Ya no llueve. Silencio. Se escucha el lento respirar de la abuela recostada en la cama de Mauricio. Acurrucada en la ventana, Lucía se fija en la calle. Abraza el retrato y acaricia la foto. Llora, vuelve a mirar la cara de Papá, su rostro, las lágrimas ruedan por los cachetes ruborizados. Lo aprieta contra su pecho y mira al cielo. Los hermanos duermen en la otra cama. No hay noticias de Mamá. Una lancha de los bomberos pasa iluminando las casas. Nadie sale. Cansada, se recuesta contra la pared. Duerme.

-          Lu, despertate. Dale, Lu… ¡Lucía!
-          Pará nene, ya te escuché. ¿Qué pasa?
-          Están llamando los bomberos abajo, ¿qué  les digo?
-          Dejá, voy yo. Quedate con la abuela. ¿Y Mauricio?
-          Salió a buscar a Polo y todavía no volvió.
-          ¡Qué pibe éste! No se puede quedar quieto un minuto. No te muevas de acá. Ya vengo.

Lucía baja las escaleras. Dejó de llover hace rato y el agua bajó un poco. En puntas de pie, con algo de temor y mucho asco, camina hasta la puerta. La heladera está a un costado, flota pero no obstruye la salida. El auto sí. Con cuidado, se acerca hasta la calle luego de sortear el vehículo hundido.

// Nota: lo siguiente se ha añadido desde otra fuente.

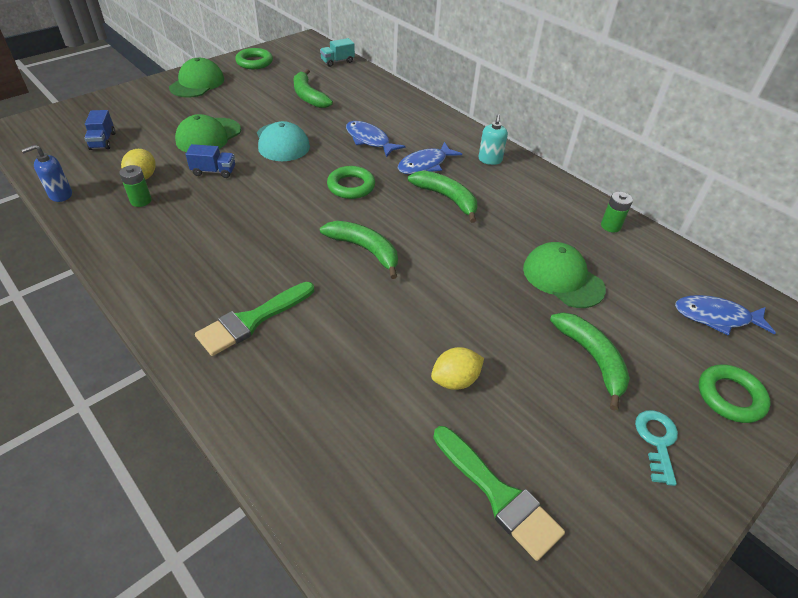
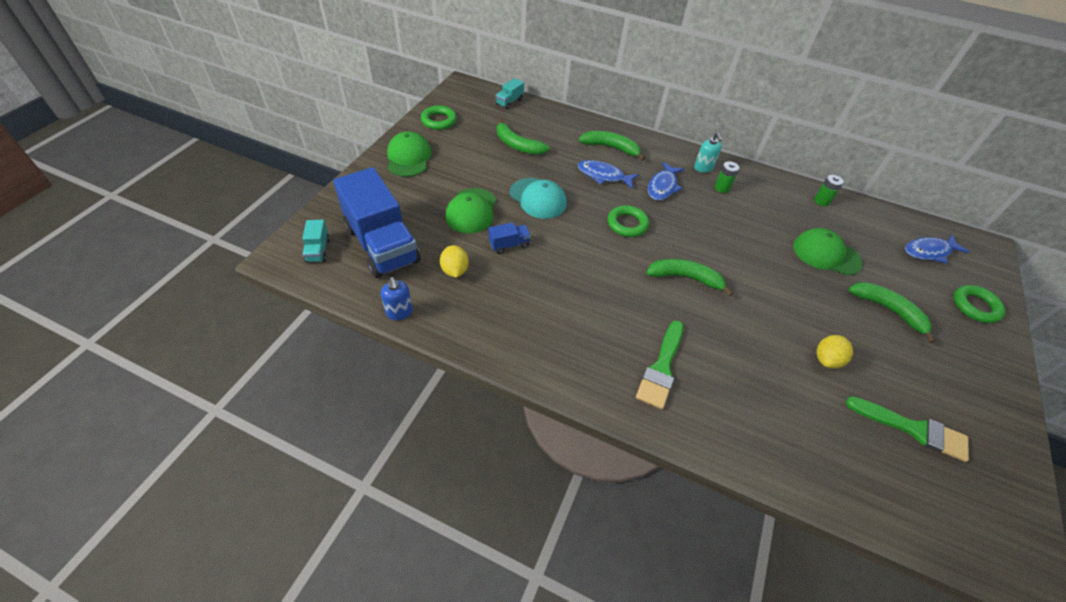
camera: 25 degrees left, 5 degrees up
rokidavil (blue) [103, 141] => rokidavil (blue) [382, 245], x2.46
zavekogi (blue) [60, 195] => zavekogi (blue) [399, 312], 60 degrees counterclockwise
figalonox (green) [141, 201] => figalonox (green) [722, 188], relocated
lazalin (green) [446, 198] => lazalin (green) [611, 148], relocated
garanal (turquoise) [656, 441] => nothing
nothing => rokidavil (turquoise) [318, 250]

-          ¿Todo bien, señora?
-          Sí, oficial.
-          ¿Necesitan algo?
-          Agua. Estamos con mi abuela.
-          No tenemos, señora. ¿Quiere que la traslademos a algún lado?
-          No. Ya está. Esperemos que no vuelva a llover. Además no vino mi mamá y no queremos irnos.
-          Bueno. En un rato volvemos.

Vuelve lento. Trata de no pensar en lo que hay abajo y roza sus pies. Cierra los ojos. Evita oler. Una mezcla de cloaca con petróleo vuelve el aire espeso, difícil de respirar. Sube las escaleras y se acurruca en el mismo lugar de toda la noche. Abraza el retrato y se recuesta contra la pared.

-          ¿Qué te dijo el bombero?
-          Nada. Si queríamos ser evacuados. Le dije que no.
-          ¿Cómo que no? ¿Qué vamos a hacer acá?
-          Esperar, Gonzalo. Eso vamos a hacer. No llueve. Mauricio y Mamá andan por ahí. No nos podemos ir. Además, sabés lo que nos va a costar a nosotros llevar a la abuela hasta el gomón. ¿Sigue dormida?
-          Sí. Parece mentira. Nosotros acá y ella durmiendo como un angelito.
-          Está así porque yo le di la pastilla. Sino, hubiera sido peor.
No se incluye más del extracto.